If you read nothing else, read Edwards Deming. He clearly outlines what the management philosophy of modern creative jobs must be like:

- Focus on what matters.

- An organisation needs an aim, a meaningful goal, that's not just "do what we have always done except better".

- Don't invest in shiny things because they are shiny – investments basically cost you the interest rate on a loan, rain or shine, even on Sundays.

- You can't inspect quality into a product or process.

- When your inspectors fix minor quality problems themselves instead of rejecting the product, the upstream process learns that minor quality problems are acceptable.

- Quality starts at the upstream process – this applies also to the upstream process.

- Making and then fixing quality problems can be a huge part of an organisations expenses, but of course there's no line item on the books for "mistakes", so that huge cost gets absorbed as the cost of doing business.

- The organisation hierarchy doesn't matter – how the work flows between people is what matters.

- Management by numeric goals results in cheating, information hiding, and bad decisions to meet the quota at any cost.

- Management by results ends up wasting a lot of effort trying to correct for statistical noise.

- To improve outcomes, you must improve the process.

- Don't compare yourself to arbitrary goals – estimate what the current process costs you and what you could earn with an improved process, then find out if that's worth the investment.

- To get a sense of the process, use statistical process control charts.

- Unless there's something truly extraordinary going on, don't judge individuals for their performance.

- Individual performance is almost always random noise compared to team performance.

- Judge team performance, and reward fairly based on that.

- In the rare case where individual performance is consistently beating team performance and you have statistical evidence of this, see it as a learning opportunity: if the rest of the team did what this person did, its performance would be insanely improved – find out what that is.

- Team performance is the outcome of manager performance.

- The point is not to be right, but to be learning.

- Humans have a right to take joy and pride in their work, free from fear of grading or ranking.

- When optimising an organisation, parts of the organisation might have to operate at a loss – trying to operate every part of an organisation at profit easily deoptimises the organisation.

- Avoid unnecessary paperwork or approval procedures, rely instead on statistics and sampling to ensure the system is stable.

- Well, technically, if inspection is really, really cheap (which it rarely is – consider also delay costs!) or mistakes really, really expensive (which they sometimes are, like for code that hits production), 100 % inspection makes sense.

- Putting out fires or fixing problems with clear, assignable causes is not process improvement – it's simply putting the process back where it should have been to begin with.

- Help people understand the greater context: how is the product used, who uses it, what do they think, how is the company making money, and so on, and so on.

- Leaders should be skilled in the jobs of the people they lead.

- How do you know whether you're doing your job well?
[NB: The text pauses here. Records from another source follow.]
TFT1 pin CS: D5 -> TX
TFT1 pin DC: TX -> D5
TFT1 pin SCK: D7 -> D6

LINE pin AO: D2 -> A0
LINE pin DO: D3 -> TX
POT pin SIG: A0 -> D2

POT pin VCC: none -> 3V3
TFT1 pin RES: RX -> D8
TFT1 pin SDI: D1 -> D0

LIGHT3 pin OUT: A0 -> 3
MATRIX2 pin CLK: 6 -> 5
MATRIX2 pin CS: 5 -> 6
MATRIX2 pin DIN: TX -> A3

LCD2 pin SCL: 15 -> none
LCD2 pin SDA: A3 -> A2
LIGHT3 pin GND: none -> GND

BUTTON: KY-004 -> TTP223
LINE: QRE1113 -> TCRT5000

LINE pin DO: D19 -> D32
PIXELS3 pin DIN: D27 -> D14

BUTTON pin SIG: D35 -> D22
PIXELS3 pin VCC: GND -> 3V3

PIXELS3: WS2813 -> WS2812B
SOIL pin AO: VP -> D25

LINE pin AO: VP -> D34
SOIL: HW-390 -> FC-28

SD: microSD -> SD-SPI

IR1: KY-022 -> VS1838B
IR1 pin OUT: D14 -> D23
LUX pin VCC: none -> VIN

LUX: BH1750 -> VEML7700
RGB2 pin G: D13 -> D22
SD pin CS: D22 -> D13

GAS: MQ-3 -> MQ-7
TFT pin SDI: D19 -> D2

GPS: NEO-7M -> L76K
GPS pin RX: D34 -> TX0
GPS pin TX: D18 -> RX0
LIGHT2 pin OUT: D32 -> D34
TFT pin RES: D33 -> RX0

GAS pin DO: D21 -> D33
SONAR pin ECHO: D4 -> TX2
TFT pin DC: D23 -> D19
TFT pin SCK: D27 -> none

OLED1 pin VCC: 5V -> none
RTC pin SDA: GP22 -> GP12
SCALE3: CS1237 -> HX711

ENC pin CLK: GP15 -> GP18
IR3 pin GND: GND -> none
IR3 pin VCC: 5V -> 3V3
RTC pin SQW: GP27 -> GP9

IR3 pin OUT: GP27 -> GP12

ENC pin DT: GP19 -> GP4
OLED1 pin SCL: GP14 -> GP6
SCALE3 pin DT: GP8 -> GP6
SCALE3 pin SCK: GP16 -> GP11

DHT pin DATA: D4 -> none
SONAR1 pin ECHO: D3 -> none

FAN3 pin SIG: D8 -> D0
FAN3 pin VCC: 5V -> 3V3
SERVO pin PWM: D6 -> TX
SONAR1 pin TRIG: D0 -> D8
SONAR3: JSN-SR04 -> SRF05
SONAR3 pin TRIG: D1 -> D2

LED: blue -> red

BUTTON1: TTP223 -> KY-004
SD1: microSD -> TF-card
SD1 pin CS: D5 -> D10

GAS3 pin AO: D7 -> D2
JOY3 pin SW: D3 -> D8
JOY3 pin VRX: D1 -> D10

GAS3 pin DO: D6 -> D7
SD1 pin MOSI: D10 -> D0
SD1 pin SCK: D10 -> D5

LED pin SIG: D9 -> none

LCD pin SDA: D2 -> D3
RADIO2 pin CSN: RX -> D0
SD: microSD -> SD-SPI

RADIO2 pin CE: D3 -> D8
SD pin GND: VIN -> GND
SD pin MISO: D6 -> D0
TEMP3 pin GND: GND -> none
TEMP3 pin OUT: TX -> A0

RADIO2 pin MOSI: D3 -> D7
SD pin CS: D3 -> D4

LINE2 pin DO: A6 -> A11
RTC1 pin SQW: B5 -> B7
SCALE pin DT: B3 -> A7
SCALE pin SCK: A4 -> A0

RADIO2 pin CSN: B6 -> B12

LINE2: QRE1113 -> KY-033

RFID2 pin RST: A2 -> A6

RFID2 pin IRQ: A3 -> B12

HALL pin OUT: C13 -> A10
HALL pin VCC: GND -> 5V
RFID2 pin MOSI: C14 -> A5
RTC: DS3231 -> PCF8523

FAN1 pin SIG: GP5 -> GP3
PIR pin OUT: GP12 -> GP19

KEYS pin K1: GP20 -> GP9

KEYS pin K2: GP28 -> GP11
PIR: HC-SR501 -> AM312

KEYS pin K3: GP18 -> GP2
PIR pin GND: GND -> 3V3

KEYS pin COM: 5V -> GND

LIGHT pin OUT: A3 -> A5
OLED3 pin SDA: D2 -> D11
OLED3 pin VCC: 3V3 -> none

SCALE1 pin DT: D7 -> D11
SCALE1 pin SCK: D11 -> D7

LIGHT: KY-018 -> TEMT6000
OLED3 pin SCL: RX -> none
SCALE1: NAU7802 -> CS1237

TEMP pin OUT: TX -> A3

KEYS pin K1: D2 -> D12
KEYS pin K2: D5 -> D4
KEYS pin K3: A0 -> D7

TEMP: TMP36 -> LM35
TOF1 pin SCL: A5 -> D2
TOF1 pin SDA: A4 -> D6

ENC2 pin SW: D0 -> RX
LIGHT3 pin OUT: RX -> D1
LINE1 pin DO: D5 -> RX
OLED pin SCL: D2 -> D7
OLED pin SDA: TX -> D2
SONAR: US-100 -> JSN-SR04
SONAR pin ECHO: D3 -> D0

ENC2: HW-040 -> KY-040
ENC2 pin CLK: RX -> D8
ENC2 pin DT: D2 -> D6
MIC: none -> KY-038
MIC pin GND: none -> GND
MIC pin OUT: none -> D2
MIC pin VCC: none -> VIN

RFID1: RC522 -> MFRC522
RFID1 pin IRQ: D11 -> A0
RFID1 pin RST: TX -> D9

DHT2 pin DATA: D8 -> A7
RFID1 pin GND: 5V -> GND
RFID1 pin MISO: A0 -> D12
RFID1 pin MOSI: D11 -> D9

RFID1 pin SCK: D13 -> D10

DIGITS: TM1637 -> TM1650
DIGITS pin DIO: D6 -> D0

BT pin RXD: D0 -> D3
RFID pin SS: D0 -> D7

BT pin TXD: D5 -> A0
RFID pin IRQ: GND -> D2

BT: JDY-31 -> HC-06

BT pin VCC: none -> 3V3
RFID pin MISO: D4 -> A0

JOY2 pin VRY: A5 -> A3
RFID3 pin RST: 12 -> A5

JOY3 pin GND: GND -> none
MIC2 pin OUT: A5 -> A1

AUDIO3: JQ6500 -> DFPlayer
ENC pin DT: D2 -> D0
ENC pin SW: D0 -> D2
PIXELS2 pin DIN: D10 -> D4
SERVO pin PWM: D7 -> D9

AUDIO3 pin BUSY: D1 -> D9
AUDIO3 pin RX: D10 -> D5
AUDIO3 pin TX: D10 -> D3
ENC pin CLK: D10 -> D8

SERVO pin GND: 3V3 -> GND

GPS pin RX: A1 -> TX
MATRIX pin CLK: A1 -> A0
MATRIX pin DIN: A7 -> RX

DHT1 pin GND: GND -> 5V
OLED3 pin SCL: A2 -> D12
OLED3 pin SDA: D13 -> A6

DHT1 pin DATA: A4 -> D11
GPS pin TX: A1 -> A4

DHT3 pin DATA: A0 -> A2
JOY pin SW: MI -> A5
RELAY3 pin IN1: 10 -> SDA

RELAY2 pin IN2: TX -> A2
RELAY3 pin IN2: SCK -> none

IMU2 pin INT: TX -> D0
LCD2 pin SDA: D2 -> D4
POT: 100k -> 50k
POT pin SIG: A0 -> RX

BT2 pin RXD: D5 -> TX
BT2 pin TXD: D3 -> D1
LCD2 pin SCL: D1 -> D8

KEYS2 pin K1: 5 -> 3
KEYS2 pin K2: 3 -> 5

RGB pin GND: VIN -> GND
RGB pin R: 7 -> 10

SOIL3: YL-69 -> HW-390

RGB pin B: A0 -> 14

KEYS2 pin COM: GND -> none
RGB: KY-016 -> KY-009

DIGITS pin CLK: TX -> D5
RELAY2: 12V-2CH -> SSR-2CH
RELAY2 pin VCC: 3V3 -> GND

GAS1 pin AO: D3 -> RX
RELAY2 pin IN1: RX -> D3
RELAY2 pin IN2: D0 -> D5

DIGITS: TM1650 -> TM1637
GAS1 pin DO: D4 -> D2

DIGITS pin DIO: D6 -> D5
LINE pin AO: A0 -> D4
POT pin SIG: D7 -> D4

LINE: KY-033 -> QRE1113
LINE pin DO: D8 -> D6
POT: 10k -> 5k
How does other people in your organisation know?

- Everyone thinks it's obvious what success or failure would look like, but when probed for details, it turns out no two persons have the same definition. Ensure everyone agrees on how a test for success is performed.

- If you find signal in the data, first verify the validity of the data. Look first for errors in measurement.

- Plan, Do, Check, Act. Use the Shewhart cycle to learn!

- Once a process is in statistical control, a sample drawn from that process gives you no information whatsoever that you didn't already have. A sample from a process in statistical control is by definition a random number to you.

As you can see, there's a very wide variety of important things one can learn from Deming. Everyone should do it.


What books of his would you recommend?

Out of the Crisis is the one I've read and would recommend. Written in the 1980s, but most of it still applies today.

Both Out of the Crisis and The New Economics are very good.